このような祈り方を通して、私たちはますますイエスを知りたいという興味を持たされます。したがって、今度イエスを知りたいだけではなく、彼と親密に結ばれて、彼の使命を与りたいという希望を抱くようになるでしょう。
今週、イエスの青少年時代に心を開きましょう。自分の青少年時代を思い出したと同じように、イエスもきっと幼年時代の時に色々な緊張感や楽しみ時期によって成長されたでしょう。同様に、少しずつ大人になったイエスの姿を見ることによって、私たちもイエスの10歳代・20歳代の夢、疑問点、失敗や成功などを味わうこともできるではないでしょうか。時代と時期によって、きっとイエスは様々な体験をしてきたでしょう。それを味わってみてください。
もし、イエスの隠された30年間の生涯を直接に想像することができなかったら、マリアとヨセフがどのようにイエスを育てていたか、それを想像してみてください。特に、ナザレでのイエスの生活はどのような家庭の中で育てられたかを観想してください。

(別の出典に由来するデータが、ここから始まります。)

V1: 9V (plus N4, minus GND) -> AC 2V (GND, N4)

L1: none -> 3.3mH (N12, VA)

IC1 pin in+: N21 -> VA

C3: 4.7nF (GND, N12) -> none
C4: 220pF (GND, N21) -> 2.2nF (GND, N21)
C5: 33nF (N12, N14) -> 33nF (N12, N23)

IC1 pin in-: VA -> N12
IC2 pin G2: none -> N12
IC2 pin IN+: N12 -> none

新約聖書からイエスの言葉と行いについてたくさん聞いたことがあるでしょう。例えば、イエスは捕らわれている人に解放を、圧倒されている人に自由を、貧しい人々に福音を述べ伝えました。また、山上の説教において、神の前で貧しく生きていく人々に幸いの宣言を述べました。人々がご自分の教えとメッセージを受けとめるために、イエスはいくつかの譬えで神の支配について語りました。その一つは毒麦と麦の譬えです。神の支配は刈入れのときまですべての人々の回心を導いてくださいます。イエスは言葉と共に、行いを通して多くの人々に心を触れました。しもべとして、ご自分の使命を弟子たちに示しました。弟子たちの足を洗い、パンとぶどう酒をご自分の体と血に変えて、それをこの世の救いのために捧げました。これらの事実を見ると、大工の息子であるイエスの生涯においてどのようなプロセスや出来事はあったのか、それが私たちの今週の黙想の中心です。

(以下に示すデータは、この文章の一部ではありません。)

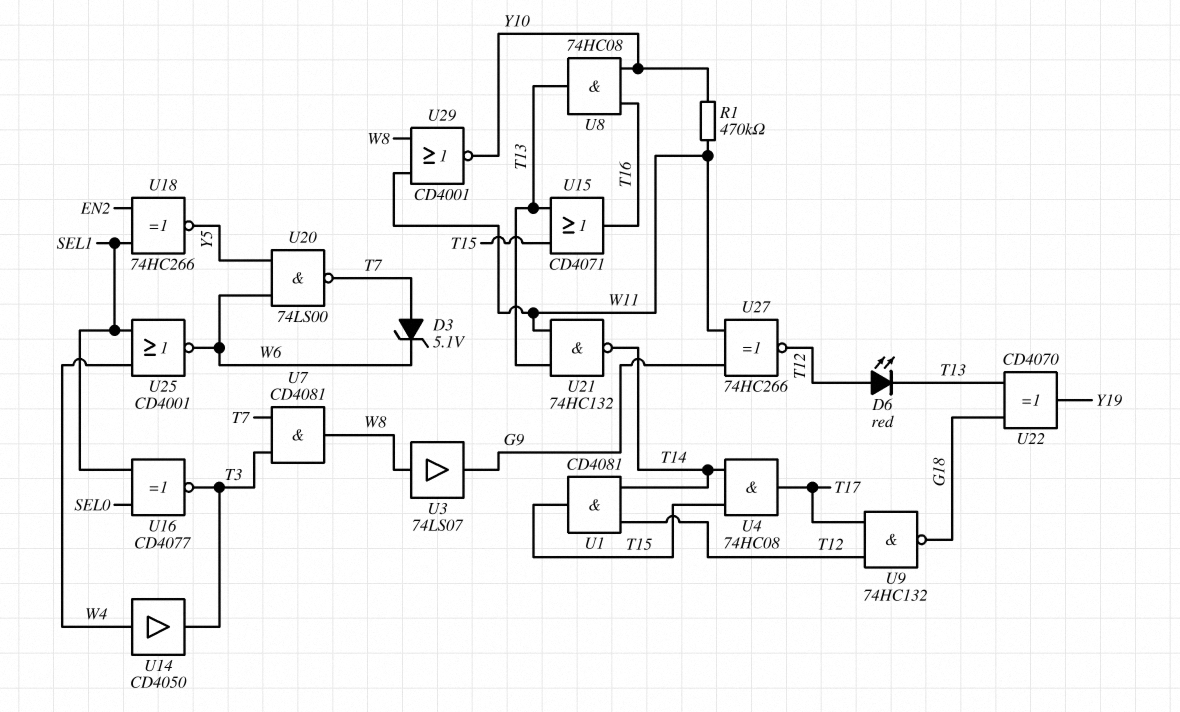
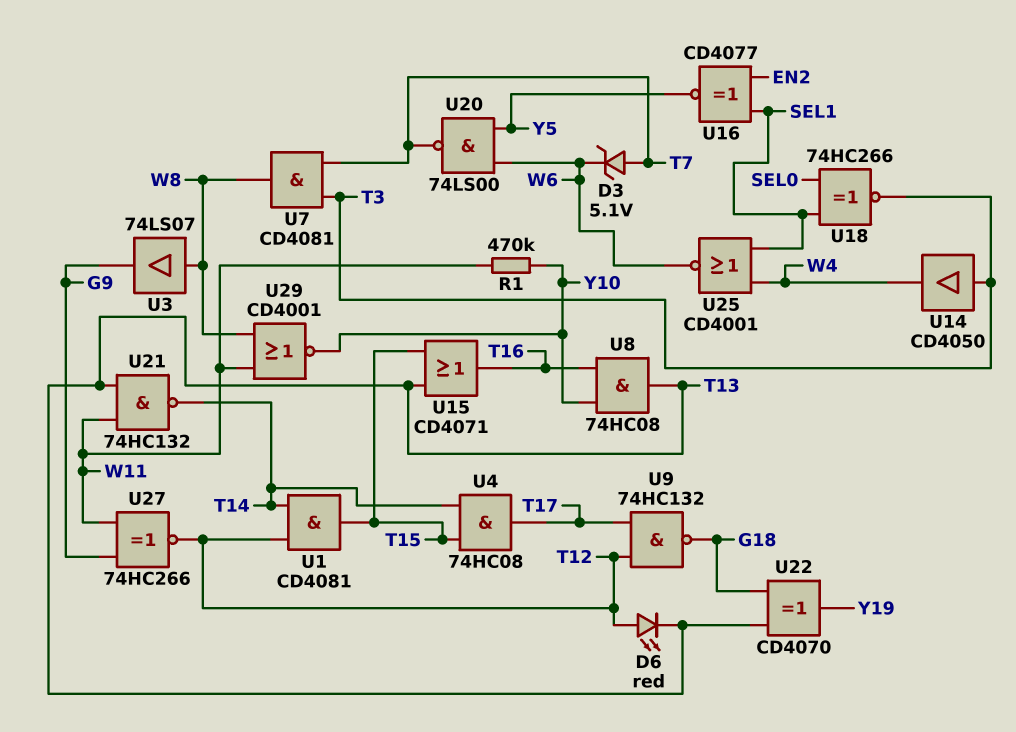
U14: buffer CD4050 (in W4, out T3) -> buffer CD4050 (in T3, out W4)
U16: XNOR CD4077 (in SEL0, in SEL1, out T3) -> XNOR CD4077 (in EN2, in SEL1, out Y5)
U18: XNOR 74HC266 (in EN2, in SEL1, out Y5) -> XNOR 74HC266 (in SEL0, in SEL1, out T3)

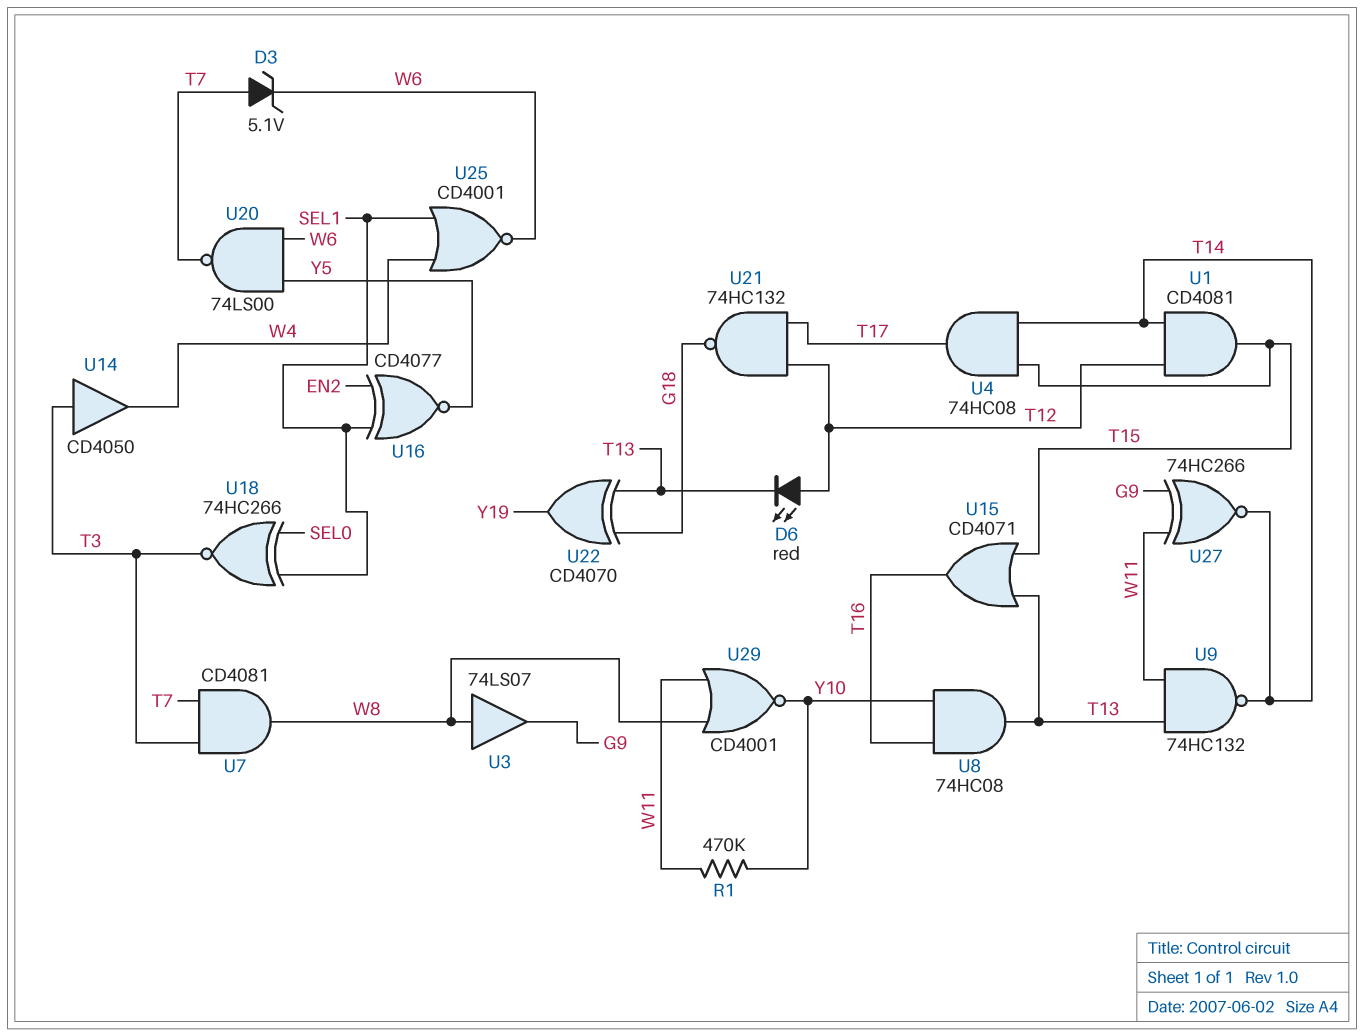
U9: NAND 74HC132 (in T12, in T17, out G18) -> NAND 74HC132 (in T13, in W11, out T14)
U21: NAND 74HC132 (in T13, in W11, out T14) -> NAND 74HC132 (in T12, in T17, out G18)
U27: XNOR 74HC266 (in G9, in W11, out T12) -> XNOR 74HC266 (in G9, in W11, out T14)

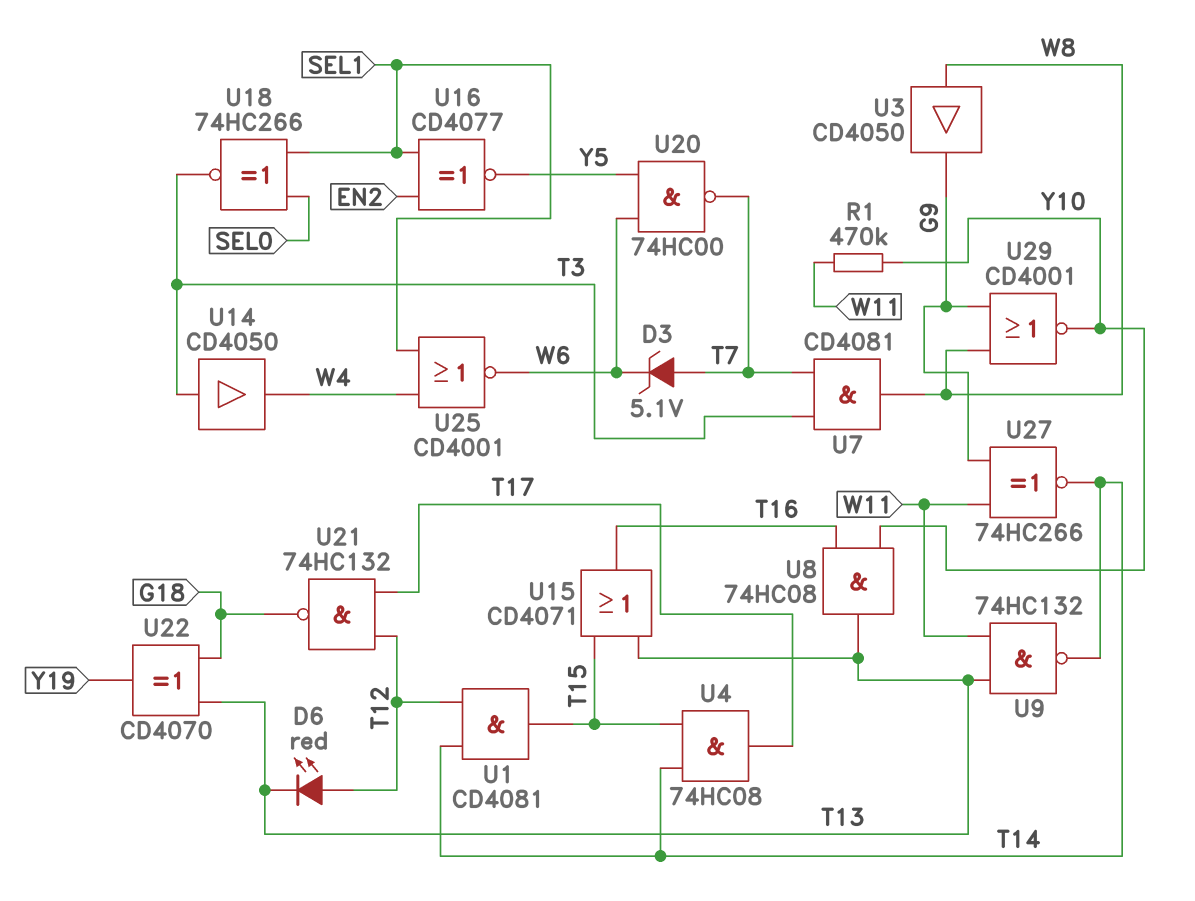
U3: buffer 74LS07 (in W8, out G9) -> buffer CD4050 (in W8, out G9)
U20: NAND 74LS00 (in W6, in Y5, out T7) -> NAND 74HC00 (in W6, in Y5, out T7)
U29: NOR CD4001 (in W8, in W11, out Y10) -> NOR CD4001 (in G9, in W8, out Y10)

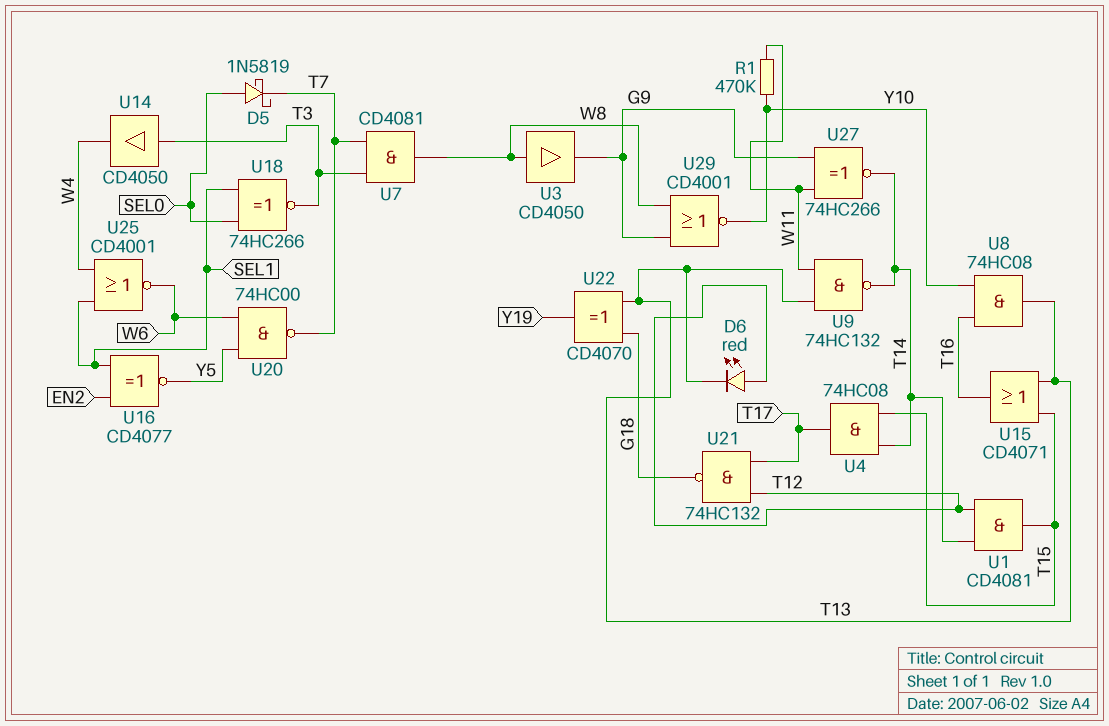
D3: zener 5.1V (A T7, K W6) -> none
D5: none -> schottky 1N5819 (A SEL0, K T7)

今週、イエスの生涯を親密に触れることによって、私たちは彼ともっと深く結ばれ、日々の生活の中でますますイエスに対する私たちの応えや愛も積極的なものとなるように、その恵みを求めましょう。
祈りの要点
*恵み: 青少年時代のイエスを見つめ、彼の特別な使命とその生き方をじっくりと味わい、知る恵みを願う。
第1~2日(主の奉献、ルカ2:22-38)
- 両親と共に神殿に入っていく(22節)
- シメオンのようにイエスを抱いてみる(28節)、そして彼のことばを味わう(29-32節)
- シメオンのイエスに対する予言のことば(34節)、マリアに対する予言のことば(35節)を味わい、彼らの人生の苦労を想像してみる。
- あるいは女預言者アンナの立場から祈ってみる。
第3~4日(ナザレでの生活、ルカ2:39-40; 51-52)
- 家に戻ってから、両親と幼子イエスの生活を想像して、黙想してみよう。
- イエスが成長していく姿を見てみよう。
- ヨセフとマリアは夫婦として、どのような関わりをしているだろうか。
第5~6日(神殿でのイエス、ルカ2:41-50)
- 3日間、イエスを捜し回るヨセフとマリアの苦しみを味わってみる(44-45節)
- 12歳の知恵者イエスの姿を見てみよう。彼の特別な使命は何か(46-47節)
- イエスが父の家にいるのが当たり前とはどういうことだろうか(48-50節)
第7日(反復)
- うまく祈れたところ、あるいはうまく祈れなかったところに戻って、そこを味わい直す。